Rick Harris from Visibility Magazine had this to say about the issue:
“So, if one business said they had 10,000 opt-in email addresses and another said they had 10,000 followers on Twitter, then to me, and I believe the majority of the internet marketing industry, the opt-in email addresses are a whole lot more valuable to you as a business and make your business more credible.”

Each type of contact has a unique level of importance. Just remember that down the road if Twitter or Facebook shut their doors they take their fans and followers with them to the grave. All those years of hard work down the drain, whereas your email contacts will be quietly sleeping in a spreadsheet somewhere nobody can touch.

5 Responses to “Followers, Fans or Emails? What do You Want?”

  • SysComm says:

    Well…ALL: followers, emails and emails! Of course, it depends on the objectives of your strategy, the type of business as well as its size. But for larger businesses all three are important!

  • Jeff Ente says:

    I don’t think it’s close – the email list is much more valuable than Twitter followers. If you manage your list correctly you can get a large percentage of them to respond to your email. With Twitter you are lucky if they even see your 140 characters, especially if they follow thousands of other people.
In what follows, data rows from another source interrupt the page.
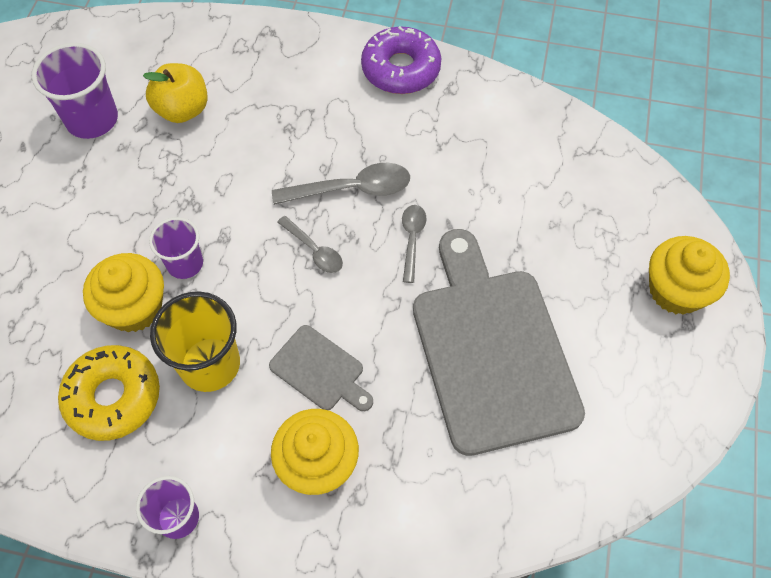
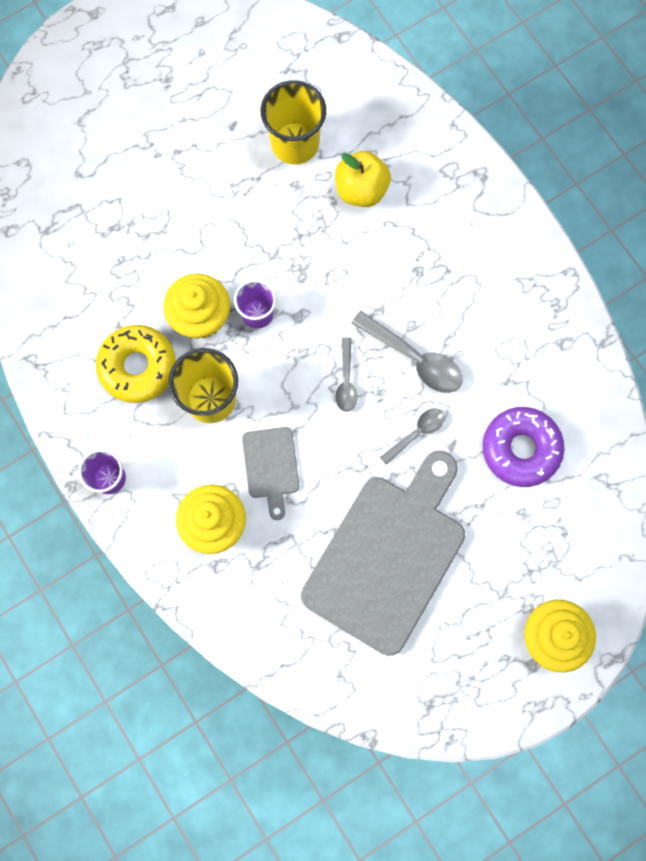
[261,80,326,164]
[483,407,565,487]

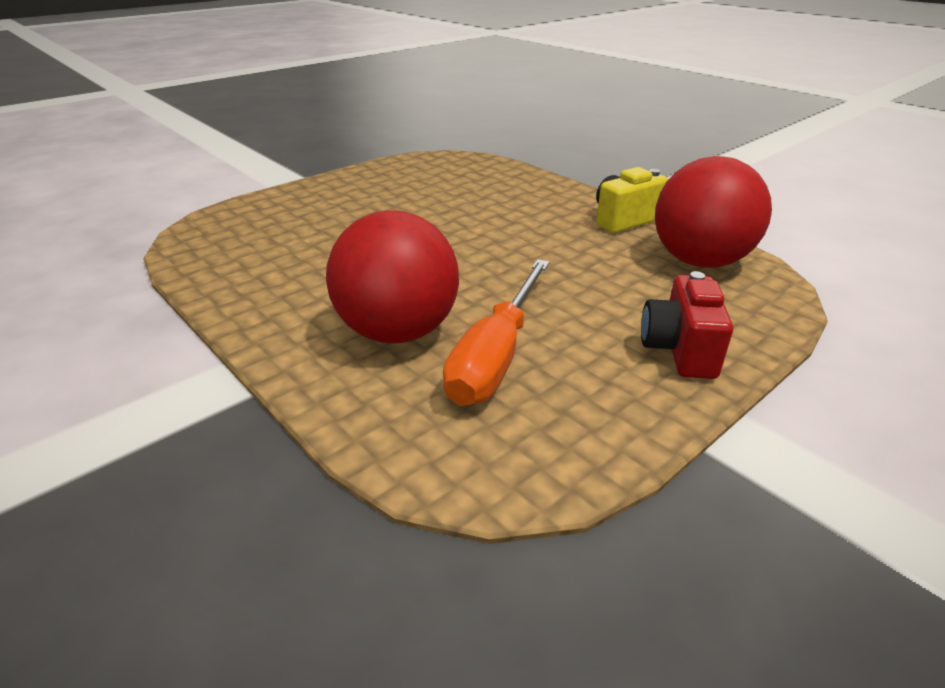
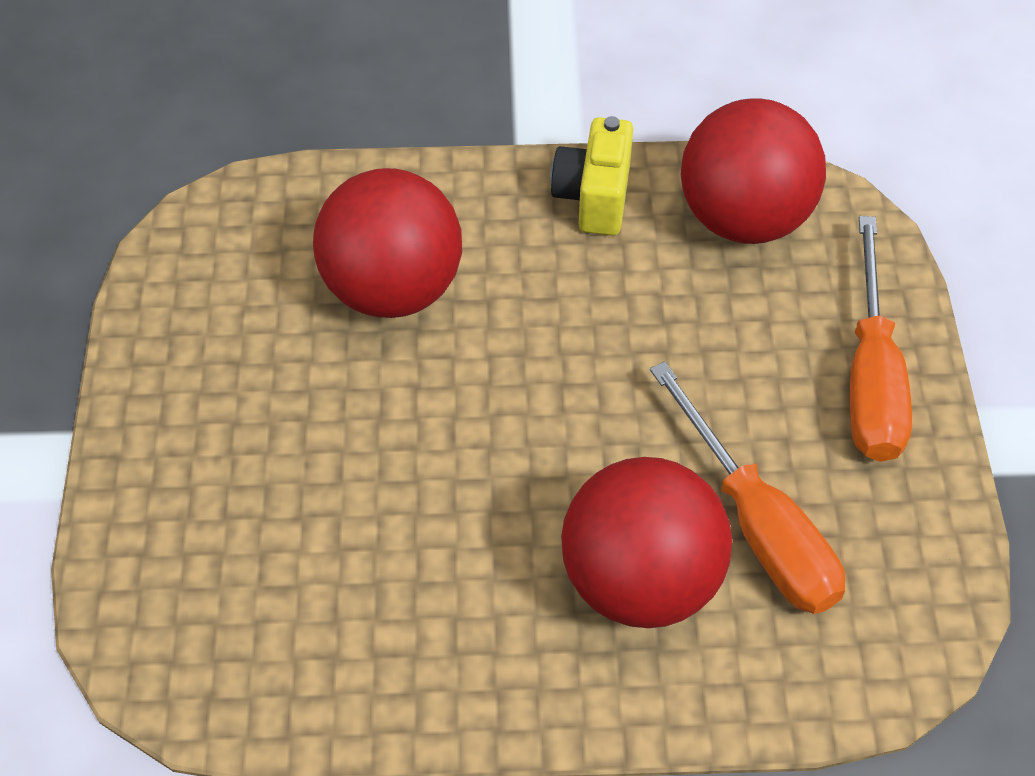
[313,168,462,318]
[850,216,912,462]

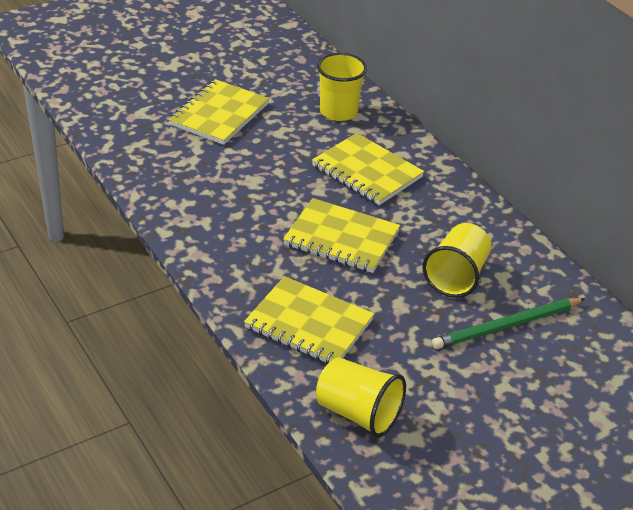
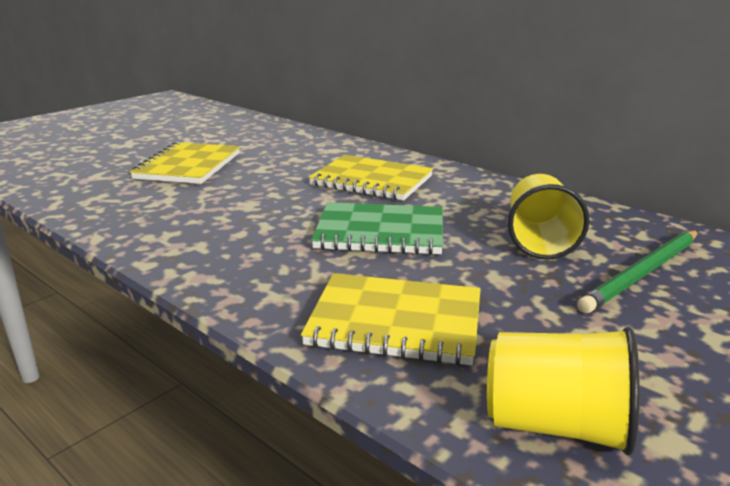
[311,202,443,255]
[317,53,367,121] (first image)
    I think Facebook fans are somewhere in the middle but still not not nearly as valuable as an email address.

  • Nick Stamoulis says:

    Hi Jeff,
    Thanks for reading, yeah email lists are so very important…I look at building an email list as a tangible equity in the business… :)

  • Theresa M. Moore says:

    I left Facebook because of their privacy issue, and the only emails I got were from people wanting me to follow them. As a B2C platform Facebook sucks. As for Twitter, I do enough to keep my brand visible and I attract new followers each day, but no sales have originated from it. I have done email campaigns, joined social networks, revamped my site SEVERAL times, rechecked my keywords, and done everything else to make my site visible, but I suspect that the one reason that no one wants to buy direct from me is interference of some kind from Google, which is the main hosting element I use aside from my own web provider. I have no idea how many people from Yahoo or MSN may have been locked out. When I have tried to navigate Google myself I have run into timeouts, lag time and freezeups. If you recommend another good search engine I will move to it.

  • Nick Stamoulis says:

    Hi Theresa,
    Thanks for reading and for sharing your experiences with social media, email marketing and search marketing. Other than Google, Yahoo and Bing, I do not know of any other good, powerful search engines…I think the one piece of advice that I can give you is that all aspects of internet marketing (SEO, PPC, Social Media, Email Marketing, etc.) all should work together and build over time towards the same business goals.

    Anyway, thanks again for commenting and for reading!